― Miguilim, você sabe o que o vaqueiro
Salúz disse? Tio Terêz foi morar no Tabuleiro Branco. O vaqueiro
Salúz vai levar lá o cavalo dele e o resto das coisas que ainda
ficaram. Tio Terêz decerto que quer trabalhar p'ra Sa Cefisa, no
Tabuleiro Branco...
― Por que, Dito? P’ra sempre?
― Acho que ele tomou medo de Pai, não
quer ser mais parente de nossa casa. O Tabuleiro Branco é longe,
mais de dez léguas daqui, p’ra outra banda de lá. Vaqueiro Salúz
disse que até assim é bom, tio Terêz acaba casando com a Sa
Cefisa, que ela é mulher enviuvada...
― Miguilim!...
A Chica gritava dessa forma, feito ela
fosse dona dele.
― ... Miguilim, vem depressa, Mamãe,
Papai tá te chamando!
Seo Deográcias vai te olhar... Seo
Deográcias ria com os dentes desarranjados de fechados, pare careta
cã, e sujo amarelal brotava por toda a cara dele, um espim de uma
barba. ― “A-há, seu Miguilim, hum... Chega aqui.” Tirava a
camisinha. “Ahã... Ahã... Está se vendo, o estado deste menino
não é p’ra nada-não senhor, a gente pode se guiar quantas
costelinhas Deus deu a ele... Rumo que meu, eu digo: cautelas!
Ignorância de curandeiro é que mata, seo Nhô Berno. Um que desvê,
descuidou, há-de-o! ― entrou nele a febre. E, que digo: p’ra
passar a héctico é só facilitar de beirinha, o caso aí maleja...

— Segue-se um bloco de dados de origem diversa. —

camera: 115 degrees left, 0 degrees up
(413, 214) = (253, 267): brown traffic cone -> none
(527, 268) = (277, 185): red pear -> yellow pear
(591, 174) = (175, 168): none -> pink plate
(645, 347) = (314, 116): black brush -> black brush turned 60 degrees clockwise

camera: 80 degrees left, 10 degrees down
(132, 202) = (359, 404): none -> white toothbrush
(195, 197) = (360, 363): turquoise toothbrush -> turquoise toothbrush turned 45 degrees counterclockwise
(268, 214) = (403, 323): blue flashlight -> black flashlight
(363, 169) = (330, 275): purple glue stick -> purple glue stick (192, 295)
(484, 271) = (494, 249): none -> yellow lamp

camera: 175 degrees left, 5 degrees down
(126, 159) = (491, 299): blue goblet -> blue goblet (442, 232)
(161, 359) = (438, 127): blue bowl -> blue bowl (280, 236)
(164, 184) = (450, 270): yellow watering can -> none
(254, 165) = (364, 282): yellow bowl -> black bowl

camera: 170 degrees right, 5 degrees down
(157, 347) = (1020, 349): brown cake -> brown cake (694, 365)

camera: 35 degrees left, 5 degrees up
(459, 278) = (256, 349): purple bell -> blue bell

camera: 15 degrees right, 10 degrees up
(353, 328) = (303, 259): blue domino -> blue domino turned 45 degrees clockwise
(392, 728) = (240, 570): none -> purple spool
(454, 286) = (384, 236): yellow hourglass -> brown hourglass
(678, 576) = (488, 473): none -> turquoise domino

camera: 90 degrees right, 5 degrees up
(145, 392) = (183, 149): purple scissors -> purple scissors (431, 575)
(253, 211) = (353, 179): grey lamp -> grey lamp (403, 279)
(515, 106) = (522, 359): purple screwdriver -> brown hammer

Muito menino de desacude é assim. Mas, tem susto não: com as ervas
que sei, vai ser em pé um pau, garantia que dou, boto bom!...”
― “Meu filhinho, Miguilim...” ― a
mãe desnorteava, puxando-o para si. ― “De remédio é que ele
carece, momo não cura ninguém!” ― o pai desdenhava grosso.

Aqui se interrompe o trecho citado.